そんな子達だからこそ
一心不乱に食べ続けるブランシェ。
よほど我慢させていたことに今更ながら気がついた。
申し訳なさと、あの状況じゃ仕方ないと思える気持ちが半々だが、それでもこの子達はまだ小さな子供だ。
大人の都合で振り回さないようにしないといけないな。
「おかわりも焼けたぞ。
ついでにケバブ風ソースを作ってみた。
焼きたてで熱いから気をつけてな」
鉄串から肉と野菜を取り分け、ブランシェ専用の皿に盛る。
そこへ甘めに作ったケバブ風のソースをかけた。
どんなに美味しいものでも同じ味じゃ飽きるから、いわゆる味変ってやつだな。
がっつがずに大人しく座って待っているこの子の頭をなでると、嬉しそうに目を細めながら尻尾を左右に大きく揺らした。
この子もそうだ。
上品さとは違うが、フラヴィと同じで手に持つ食べ物を奪い取ったりはしない。
魔物だろうと、しっかりと接すれば隷属なんてする必要はないんだ。
やはりこの世界は大きく間違えてる部分が多い気がする。
人の鍛え方だけじゃなく、魔物の育て方を含めて。
これまで多少なりともこの世界で経験を積んで、わかってきたことがある。
この世界の住人の思い込みの激しさが。
理解力のなさや、柔軟な考え方ができないとも言い換えられるかもしれない。
それが中世程度の文明力しかないのは体のいい言い訳になる。
レベルにも言えることだが、そのどれもが間違った認識をしている。
その世界に生まれ育つと見えなくなるものでもあるんだろうか。
「はぐっはぐっはぐっ」
美味しそうにおかわりを食べるブランシェを見ていると、魔物を使役する連中すら敵に思えてくる。

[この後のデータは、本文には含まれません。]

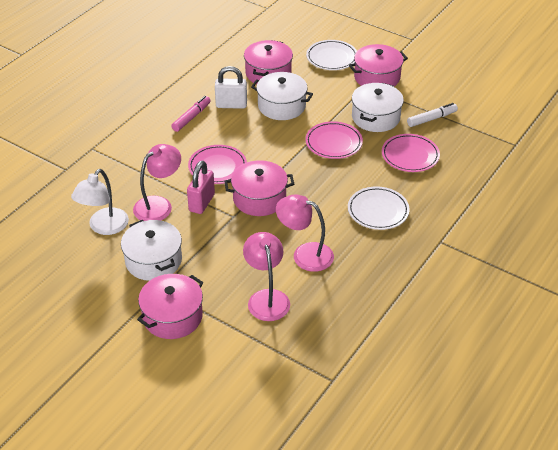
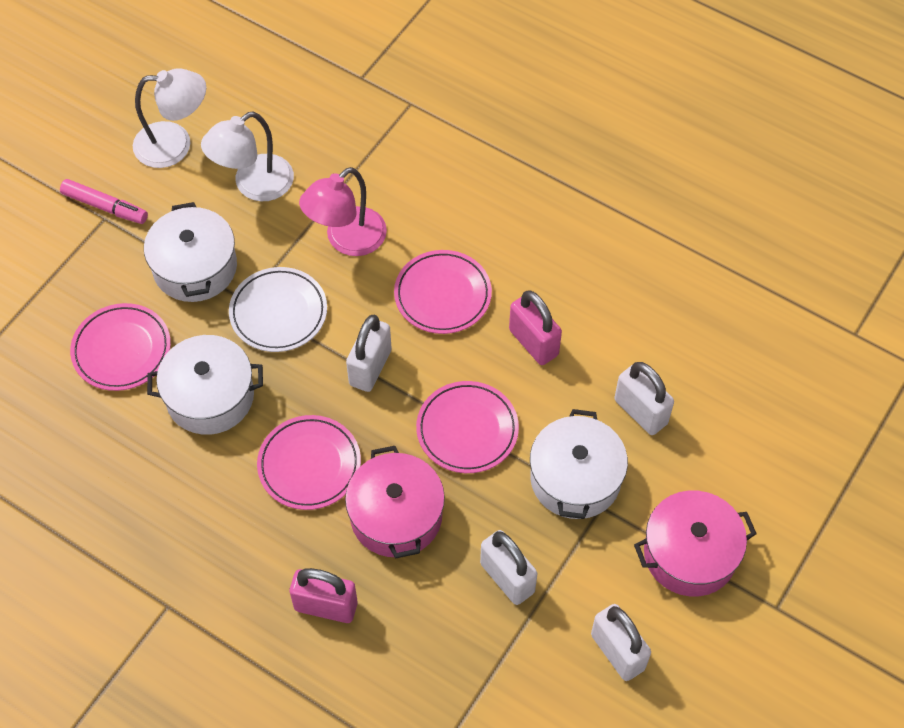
pink lamp: 3 -> 1
pink padlock: 1 -> 2
pink plate: 3 -> 4
pink pot: 4 -> 2
white lamp: 1 -> 2
white marker: 1 -> 0
white padlock: 1 -> 4
white plate: 2 -> 1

この子は魔物だが、隷属なんておぞましい言葉でこの子を縛るのは間違いだ。
それはどんな魔物であれ言えるはずだ。
最初から隷属の刻印なんてもので縛るから、逆に言うことを聞かなくなる。
魔物は動物ではない。
しっかりとした意思を持って行動する。
動物とは比べ物にならないほどの知能を有し、その力を俺達に貸してくれる。
そこに主従関係はあるかもしれないが、それは決して隷属なんておぞましいものではない。
この世界の住人は気づきも、いや、考えすらしないんだろう。
「……きっとパティさんみたいな人の方が、圧倒的に少ないんだろうな……」
「パティさん?
トーヤのお友達?」
首をかしげながらエルルは訊ねる。
丁度いい機会だし、今まで出逢ってきた人のことを話そうと思った。
盗賊や冒険者崩れだった連中もいたけど、俺はいい人達に出逢えていたんだ。
魔物に対する考え方や、この世界に存在するレベルの概念も伝えよう。
* *
エルルもフラヴィも、そしてブランシェもこちらを真剣に見つめながら俺の話を聞いてくれていた。
そんな子達だからこそ、話すべきだと思えたんだ。
この子達には物事を正しく判断できる人に育って欲しいから。
そういった願いを込めて俺は丁寧に話を続けた。
「どう思うか、どう感じるかはみんなの自由だよ。
でも、それでも俺は、みんなには優しい人になって欲しいと思ってる。
誰かを傷つけるように力を振りかざすことなく、誰かを護れるような強さをみんなには手に入れて欲しいんだ」
話に集中しすぎたか、肉が焦げつかないように鉄串を回転させる。
肉汁が滴り落ち、芳ばしい香りが立ち込めるが、ブランシェでさえも視線をそちらに向けることはなかった。